DatabaseError: DPI-1047: Cannot locate a 64-bit Oracle Client library: "libclntsh.so: cannot open shared object file: No such file or directory"

I have tried following things

  1. I have downloaded so files from S3 and placed it in lib folder in parallel to the code file

  2. I have set the LD_LIBRARY_PATH, ORACLE_HOME using os.environ

I am using following code

import boto3
import os
import sys
import site
from setuptools.command import easy_install

s3 = boto3.client('s3')
dir_path = os.path.dirname(os.path.realpath(__file__))
#os.path.dirname(sys.modules['__main__'].__file__)

install_path = os.environ['GLUE_INSTALLATION']
easy_install.main( ["--install-dir", install_path, "cx_Oracle"] )

importlib.reload(site)

import cx_Oracle

conn_str = u'{username}/{password}@{host}:{port}/{sid}'
conn = cx_Oracle.connect(conn_str)
c = conn.cursor()
c.execute(u'select * from hr.countries')
for row in c:
    print(row[0], "-", row[1])
conn.close()
print('hello I am here');

I should be able to connect with oracle on aws glue python shell

Zohaib Ijaz
  • 21,926
  • 7
  • 38
  • 60
Nouman Khalid
  • 68
  • 1
  • 6
  • 1
    LD_LIBRARY_PATH needs to be set before the process starts. If you're using Oracle Instant Client, then don't set ORACLE_HOME. Check the instructions on whichever OS download page you got Instant Client from https://www.oracle.com/database/technologies/instant-client/downloads.html – Christopher Jones Aug 21 '19 at 22:29
  • I have tried to set LD_LIBRARY_PATH using os.environ['LD_LIBRARY_PATH'] = 'path/so/files' but not working on aws glue python shell – Nouman Khalid Aug 22 '19 at 15:16
  • `os.environ()` is evaluated after the process starts, isn't it? `LD_LIBRARY_PATH` needs to be set before it starts. – Christopher Jones Aug 23 '19 at 04:05

1 Answers1

5

As it has already been mentioned in the responses. LD_LIBRARY_PATH needs to be set before the script starts. So, a way to avoid using LD_LIBRARY_PATH is setting rpath in the so file. Below are the steps needed.

You will need to update rpath in your so file. This can be done using patchelf package.

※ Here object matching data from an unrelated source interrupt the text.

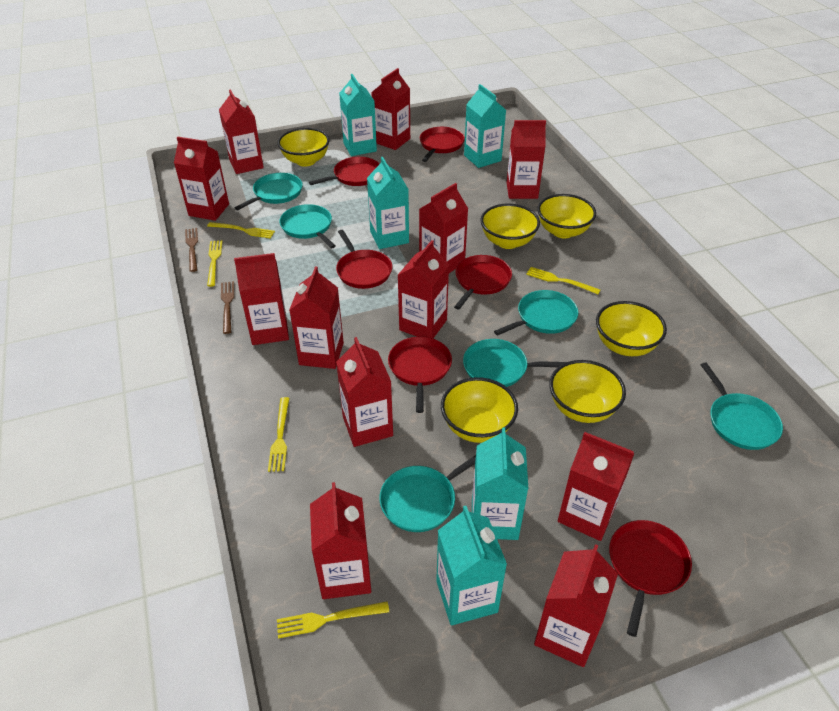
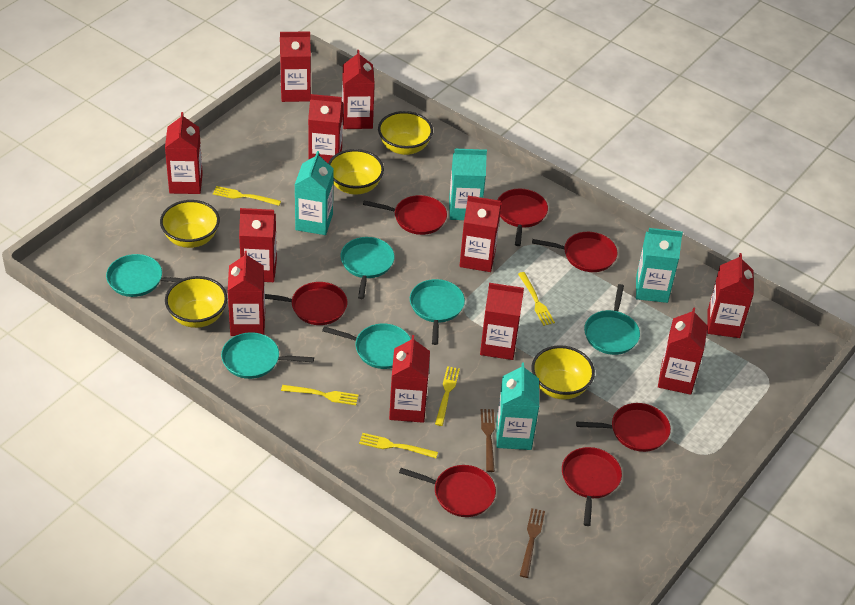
red carton: 12 -> 11
red pan: 6 -> 7
turquoise carton: 5 -> 4
yellow bowl: 6 -> 5

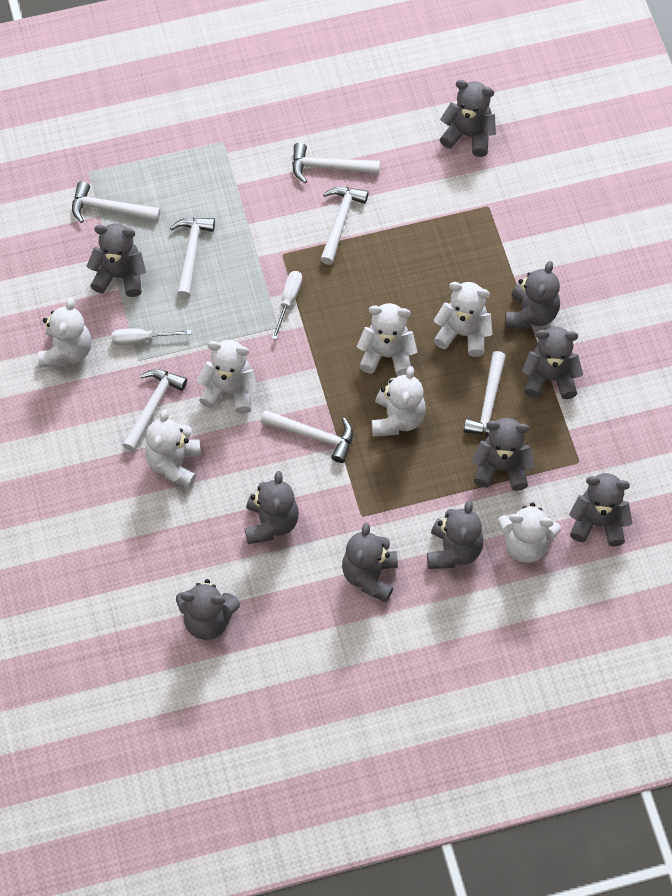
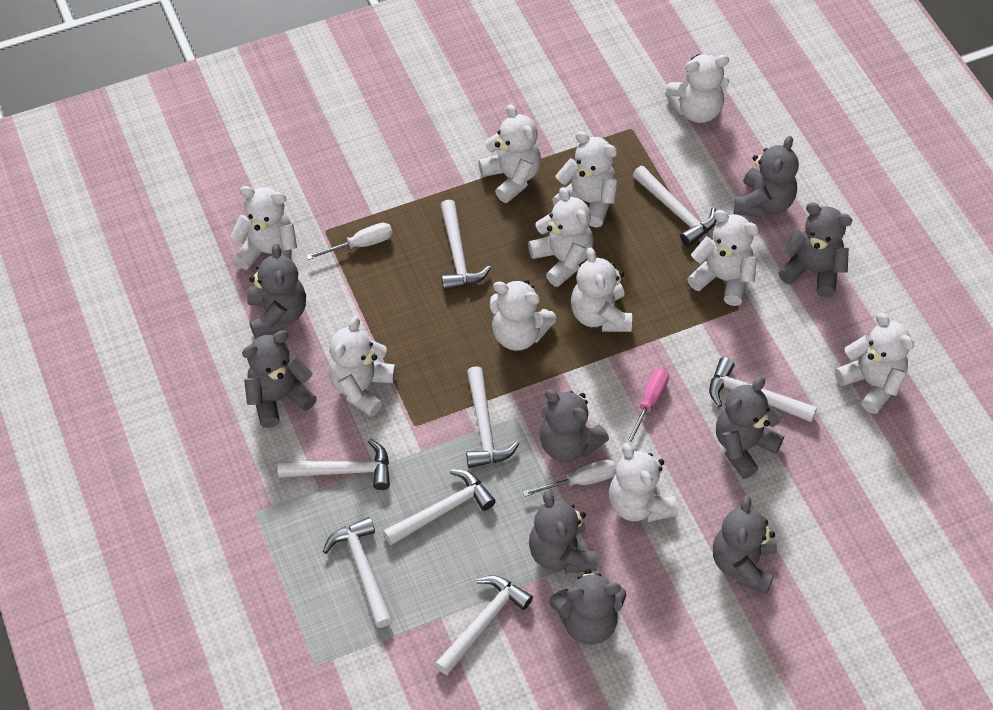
grey teddy bear: 10 -> 9
pink screwdriver: 0 -> 1
white hammer: 7 -> 8
white teddy bear: 7 -> 11

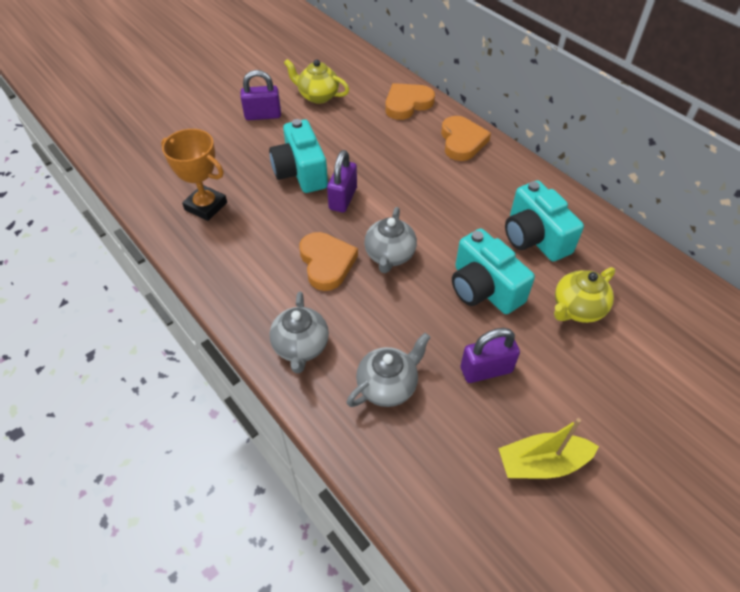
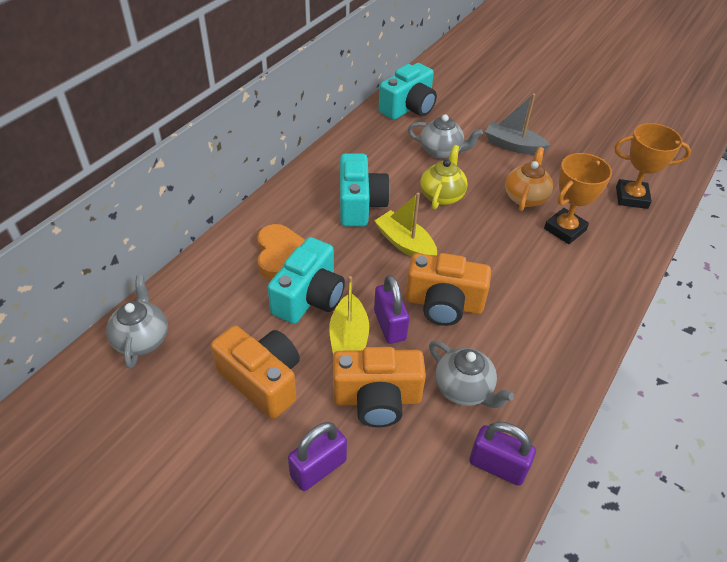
grey boat: 0 -> 1
orange camera: 0 -> 3
orange heart: 3 -> 1
orange teapot: 0 -> 1
orange trophy: 1 -> 2
yellow boat: 1 -> 2
yellow teapot: 2 -> 1

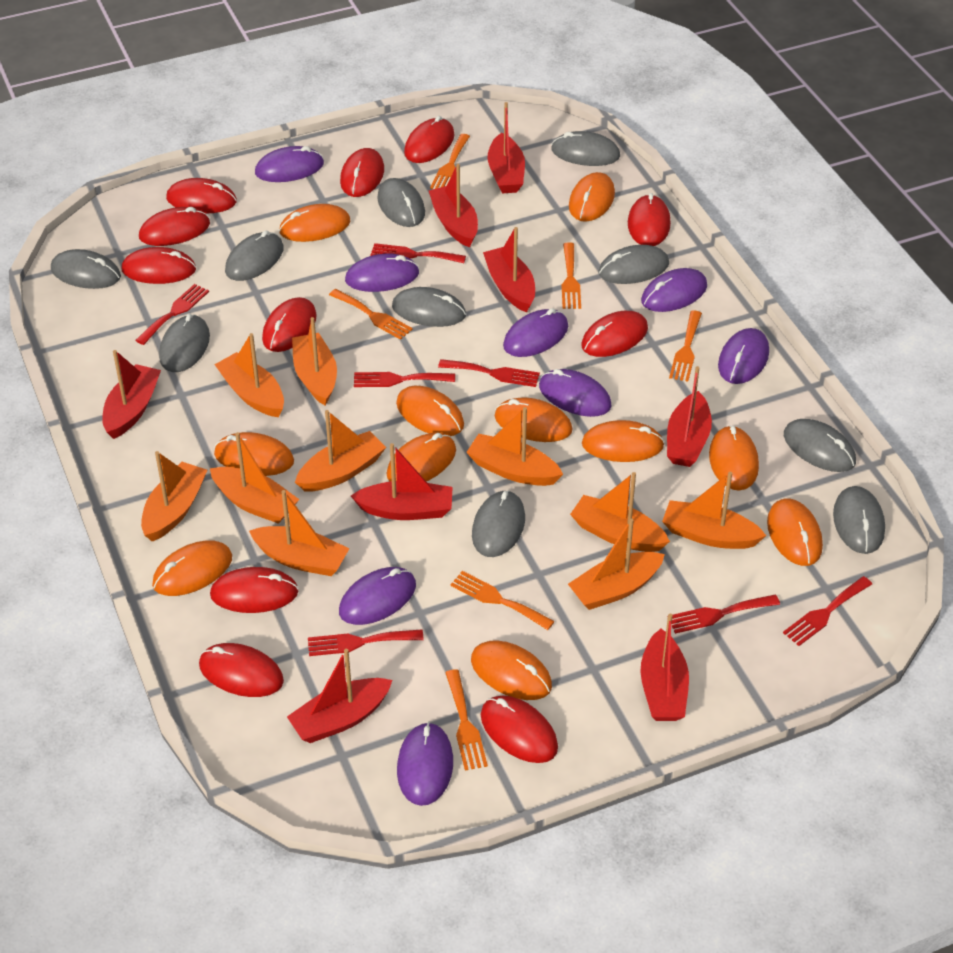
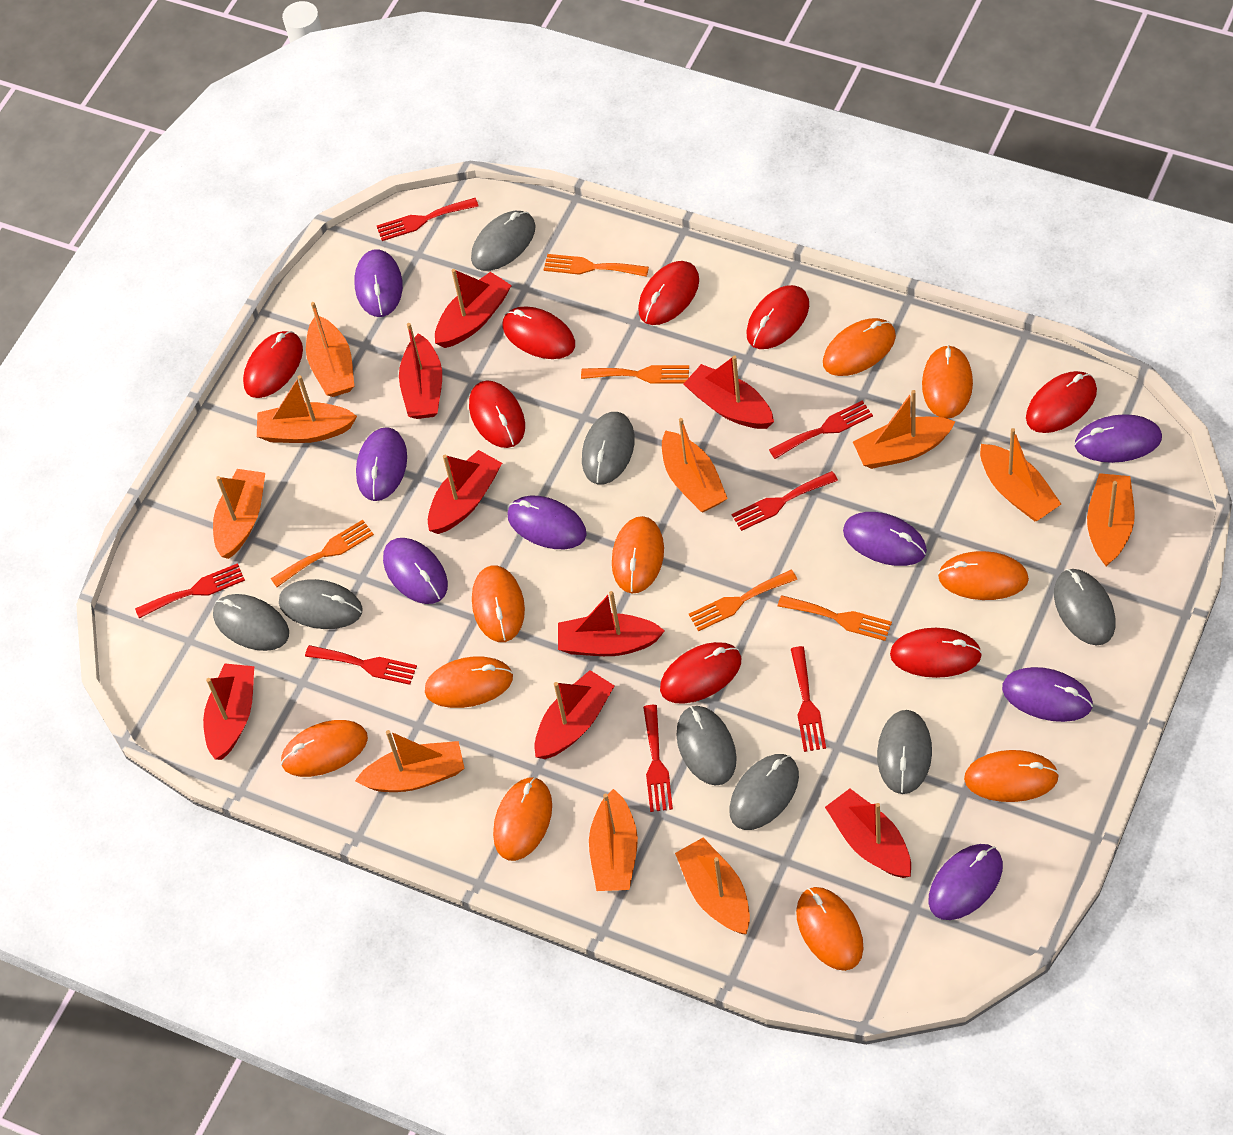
grey mouse: 10 -> 8
orange fork: 6 -> 5
orange mouse: 11 -> 10
red mouse: 11 -> 8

Please also include your libaio.so.1 in your so files which you might have generated by running sudo apt-get install libaio1

Installing patchelf

sudo apt-get update sudo apt-get install patchelf

To update rpath to your lib directory

patchelf --set-rpath <absolute_path_to_library_dir> libclntsh.so

Upload the so files with updated rpath to your glue env lib directory.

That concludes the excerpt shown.